I’ve never seen a number spell a word, but 65 certainly spells “defeat.”

Proponents of Alabama’s tax increase also relied heavily on the notion of further shifting the cost of government from the many to the few. They repeated a strikingly similar phrase: “70 percent of Alabamians will pay less.” The political experts were left scratching their heads when nearly that many voted against the plan. The reason is clear: the phrase “tax increase” isn’t some variable expression open to interpretation. The average worker knows that when you take five thousand dollars from a rich man, you take five dollars from the poor man he employs. So despite the cleverness of political advertising, it’s impossible to convince Americans they’ll pay less when a tax increase is described by the word “billion.” Besides, they’ll call you a liar and your authority will plummet.

The Democrat governor then told the crowd about several scenarios where most taxpayers would pay such-and-such less and get this-or-that in return. Warner is gambling that most Virginians will gladly shrug their tax burden onto the “rich,” and thus demand his plan’s approval from their GOP-dominated legislature. (Alabama’s increase failed a statewide vote, an arguably easier path than asking a group of conservative lawmakers for final approval)

Yet those poised to pay less under the Alabama plan — Warner’s golden 65 percent — were the same people who voted it down. The experts were further perplexed, but the reason remains clear: a poor man can plainly calculate what five bucks less every payday means to his life. The rich, and even the middle class, often cannot. They’ve got a bit of a cushion. What’s five bucks, right? Plenty on the other side of the tracks, but few political experts know anything about that.
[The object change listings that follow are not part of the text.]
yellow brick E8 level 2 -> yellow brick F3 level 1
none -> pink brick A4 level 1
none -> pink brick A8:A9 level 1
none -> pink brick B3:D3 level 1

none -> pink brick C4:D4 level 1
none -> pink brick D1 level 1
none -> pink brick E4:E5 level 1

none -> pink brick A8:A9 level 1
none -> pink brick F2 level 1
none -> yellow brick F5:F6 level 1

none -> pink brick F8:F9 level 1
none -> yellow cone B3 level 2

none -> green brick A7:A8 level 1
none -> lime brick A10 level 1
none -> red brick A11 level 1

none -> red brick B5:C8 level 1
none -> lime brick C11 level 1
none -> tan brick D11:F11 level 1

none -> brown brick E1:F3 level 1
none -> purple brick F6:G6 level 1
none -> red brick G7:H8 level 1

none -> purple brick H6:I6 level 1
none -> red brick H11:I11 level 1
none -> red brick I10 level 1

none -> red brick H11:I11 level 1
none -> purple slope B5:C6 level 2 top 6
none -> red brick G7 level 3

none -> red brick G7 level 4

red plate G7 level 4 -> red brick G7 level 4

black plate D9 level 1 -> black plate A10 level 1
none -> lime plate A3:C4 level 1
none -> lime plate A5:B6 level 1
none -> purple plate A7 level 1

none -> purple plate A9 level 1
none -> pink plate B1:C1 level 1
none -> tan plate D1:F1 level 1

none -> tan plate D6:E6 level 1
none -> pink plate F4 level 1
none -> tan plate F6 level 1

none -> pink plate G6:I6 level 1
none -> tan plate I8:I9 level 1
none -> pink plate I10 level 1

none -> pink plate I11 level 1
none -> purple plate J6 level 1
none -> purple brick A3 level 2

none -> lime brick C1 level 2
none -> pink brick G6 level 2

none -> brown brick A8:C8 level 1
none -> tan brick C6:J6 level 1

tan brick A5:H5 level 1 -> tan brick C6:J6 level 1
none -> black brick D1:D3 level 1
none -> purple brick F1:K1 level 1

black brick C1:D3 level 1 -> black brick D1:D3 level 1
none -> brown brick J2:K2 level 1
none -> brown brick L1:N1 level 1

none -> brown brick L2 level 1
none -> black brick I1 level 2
Like Warner, I’ve paid taxes in Northern Virginia, but also in Washington, Alabama and a few other places I’d rather forget, and can testify that increasing taxes doesn’t increase a community’s quality of life, on either side of the tracks. Taxes actually have very little to do with measuring a community, other than providing numbers to diagram against the numbers of some other place.

Virginia is doing rather well, and siphoning capital from its economy would do nothing but harm. It’s the quality of people, not government, and certainly not how much government takes from the people, that determines a community’s quality of life and its overall success. And in those respects, Gov. Warner, Alabama and Mississippi are leading the nation.